The voice-over industry is an incredibly tight-knit, supportive community. That community, largely thanks to the internet, has become global in nature as talent are connecting with casting directors on the other side of the planet and producing voiceovers heard in locations they’ve never actually been.
Voice talent rally together connecting and supporting each other across countries through online networking, conferences, teaching, and simply by being a friend—even when in direct competition for the same jobs.
That’s something that’s critical to understand about the industry. If you are competitive in nature, you’ll need to learn how to be a good sport about it. When you lose a job to another talent, it’s important to be able to step back and say, “Hey, congratulations on landing that job!” After all, as with acting in film and television, the real job for a voice-over artist is auditioning. The booking to auditioning ratio can seem discouraging at first but every time you audition you are marketing your voice by putting yourself in front of the right people, and making an impression on the casting director.
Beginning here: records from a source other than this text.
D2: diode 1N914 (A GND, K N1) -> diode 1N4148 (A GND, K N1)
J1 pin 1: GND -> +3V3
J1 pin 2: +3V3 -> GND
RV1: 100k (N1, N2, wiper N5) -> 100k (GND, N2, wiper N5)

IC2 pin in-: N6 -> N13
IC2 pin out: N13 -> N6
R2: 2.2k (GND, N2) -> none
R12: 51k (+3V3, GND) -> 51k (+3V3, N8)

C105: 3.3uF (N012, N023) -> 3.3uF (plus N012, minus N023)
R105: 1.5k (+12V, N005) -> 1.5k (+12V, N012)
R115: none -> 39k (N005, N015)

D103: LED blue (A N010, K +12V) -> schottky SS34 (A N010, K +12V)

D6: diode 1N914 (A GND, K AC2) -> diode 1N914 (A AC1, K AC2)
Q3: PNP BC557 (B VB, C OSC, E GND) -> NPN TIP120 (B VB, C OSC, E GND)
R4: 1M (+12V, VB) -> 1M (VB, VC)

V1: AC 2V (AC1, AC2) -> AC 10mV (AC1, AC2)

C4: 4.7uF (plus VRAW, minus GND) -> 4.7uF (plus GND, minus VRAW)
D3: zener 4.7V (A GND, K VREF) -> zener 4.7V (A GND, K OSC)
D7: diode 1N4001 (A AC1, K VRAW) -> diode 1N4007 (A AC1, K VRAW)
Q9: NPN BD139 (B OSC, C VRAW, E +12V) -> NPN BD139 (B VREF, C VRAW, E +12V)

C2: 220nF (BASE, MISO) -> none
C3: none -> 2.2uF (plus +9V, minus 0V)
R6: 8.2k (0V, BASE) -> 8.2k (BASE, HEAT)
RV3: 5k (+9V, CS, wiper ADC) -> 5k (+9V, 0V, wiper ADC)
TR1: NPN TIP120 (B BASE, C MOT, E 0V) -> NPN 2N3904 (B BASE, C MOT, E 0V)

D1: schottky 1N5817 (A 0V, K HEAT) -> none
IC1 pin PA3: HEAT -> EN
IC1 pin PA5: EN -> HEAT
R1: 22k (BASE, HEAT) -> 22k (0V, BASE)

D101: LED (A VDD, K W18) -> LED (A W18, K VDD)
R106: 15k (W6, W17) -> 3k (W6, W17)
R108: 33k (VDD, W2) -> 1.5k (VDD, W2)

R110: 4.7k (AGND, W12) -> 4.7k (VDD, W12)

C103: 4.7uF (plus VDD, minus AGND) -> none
If you make a good impression they will remember you and may think of you for their next voice-over project.
So to maintain a good rapport with all the players on the field it’s important to be aware that your actions and comments are observed by others who may be of influence in the industry. Avoid sabotaging how others see you by following these do’s and don’ts:
- Don’t be a mudslinger. Remember that old saying, “If you haven’t got anything nice to say, don’t say anything at all.” It’s good advice to follow both online and off. Resorting to gossip, name calling, or bashing the integrity of another person or company is likely to come back and haunt you later. This is especially true online where those comments live on forever. If you have a problem with something or someone be professional and address it directly with them or with the appropriate people.
- Do speak positively of others. If you’ve had a great experience on a job let people know about it (as long as you’re not under an NDA!). There’s nothing quite as nice as receiving accolades from someone you’ve worked with. And good things come around. They are likely to push that kindness forward.
- Don’t make promises you can’t keep. If you’ve committed to working on a job, then move mountains to make it happen on time and as you’ve promised. Delivering files to your client two days past the deadline reflects poorly on your professionalism.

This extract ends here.